Yes, that's another good question. I didn't touch on that when we talked about our ESG positioning. But
I did mention that
we are actively pursuing these north. And that is certainly something that is coming up in almost all conversations right now. Those power generators are looking at potentially hydrogen blend. So that is definitely something that is in our business development pipeline in terms of how we could introduce hydrogen blends into market laterals that are going to large customers that can accommodate what I'll call a high blend of hydrogen. So that's something that we're looking at, but it's very early in what I'll call the development cycle, really early in the development cycle.
But it feels promising.
Okay. And then last question for me. In terms of the debt profile, to the extent that you were to have excess free cash flow, is there any repayment penalties that we should be mindful of to the extent you wanted to delever if some of the growth doesn't materialize?
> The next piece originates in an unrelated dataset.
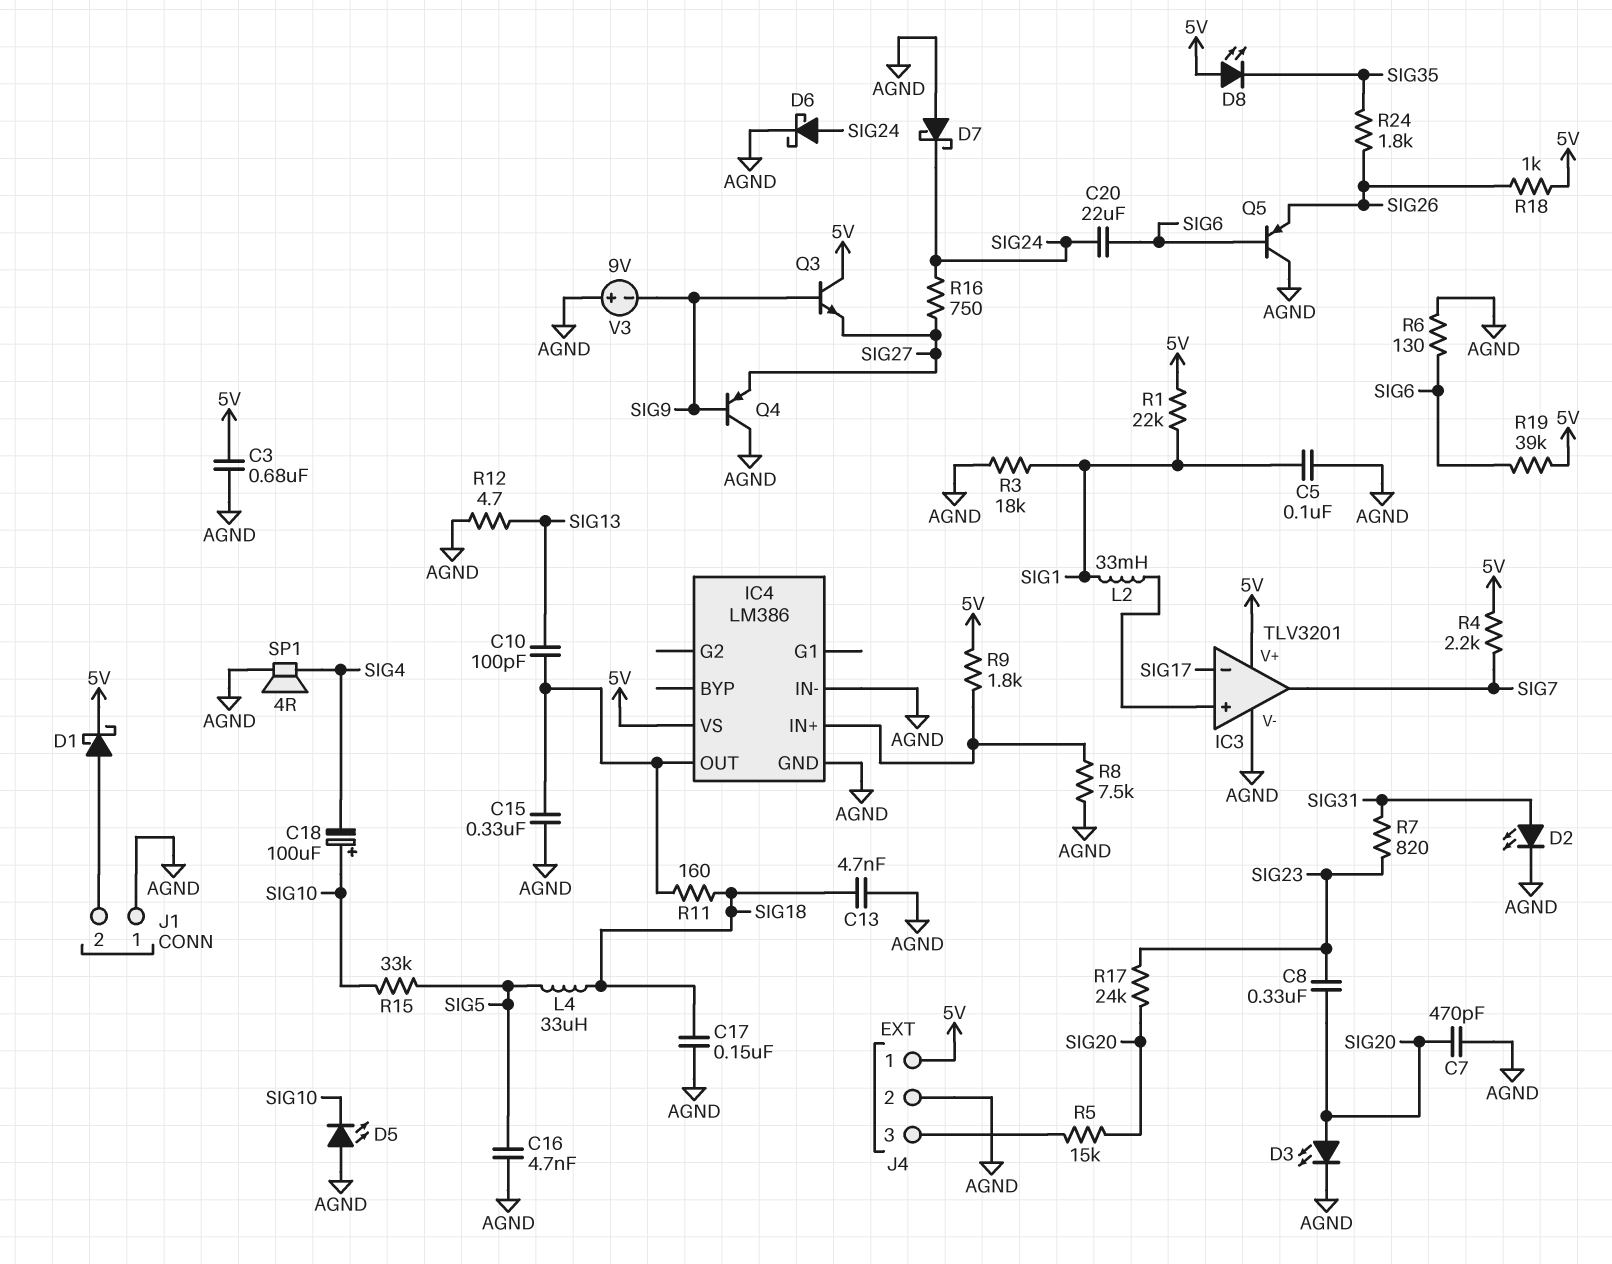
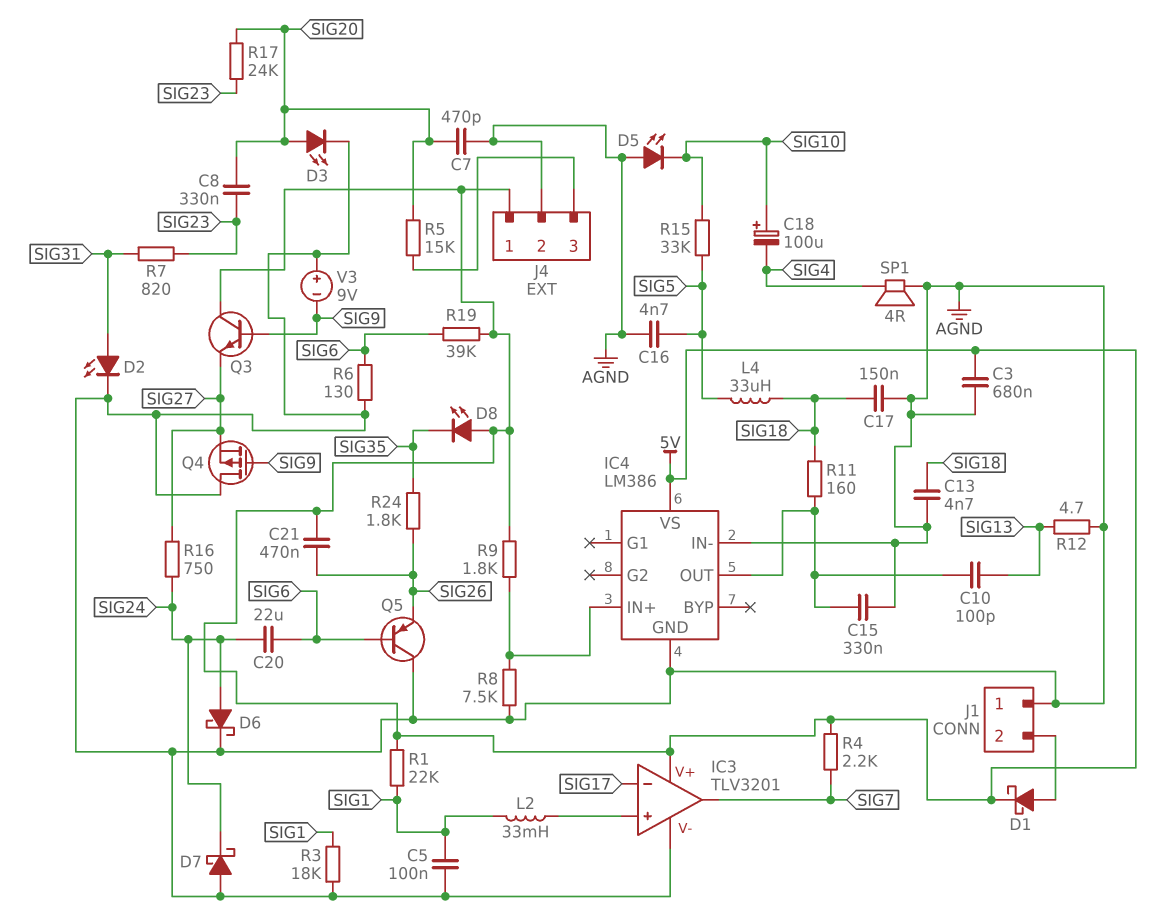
C21: none -> 470nF (5V, SIG26)
Q4: PNP (B SIG9, C AGND, E SIG27) -> PMOS (G SIG9, D AGND, S SIG27)
R18: 1k (5V, SIG26) -> none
Yes. Jeff, can you take that one?
Yes, I sure can. Hey, Ryan. Yes, when we set up the capital structure, we were pretty intentional how we did that. As you saw, the $3,100,000,000 We've got $1,000,000,000 that's in that term loan B and then the other the remainder is in that $2,100,000,000 in the senior piece. That term loan B, the reason why we set it up like that because it's got a really neat feature, which is prepayable.
So we're able to retire that. We don't have all the penalties, don't have all the breakage fees and those kind of things. So that's kind of why we intentionally did that to give us that strategic optionality. Kind of grow or delevering the balance sheet straight up.
Great. Thanks for taking my questions.
Yes, you bet.
Thank you. And that is all the time that we have for questions today. I will now turn the call back over to Jerry Norcia for closing comments.
Well, thank you everyone for joining us today. This is a great opportunity you can see for DTE and DTM, and we are confident this spin will drive additional shareholder value. Have a great morning. Stay healthy and safe.
Thank you. And this concludes today's conference call. Thank you for participating and you may now disconnect.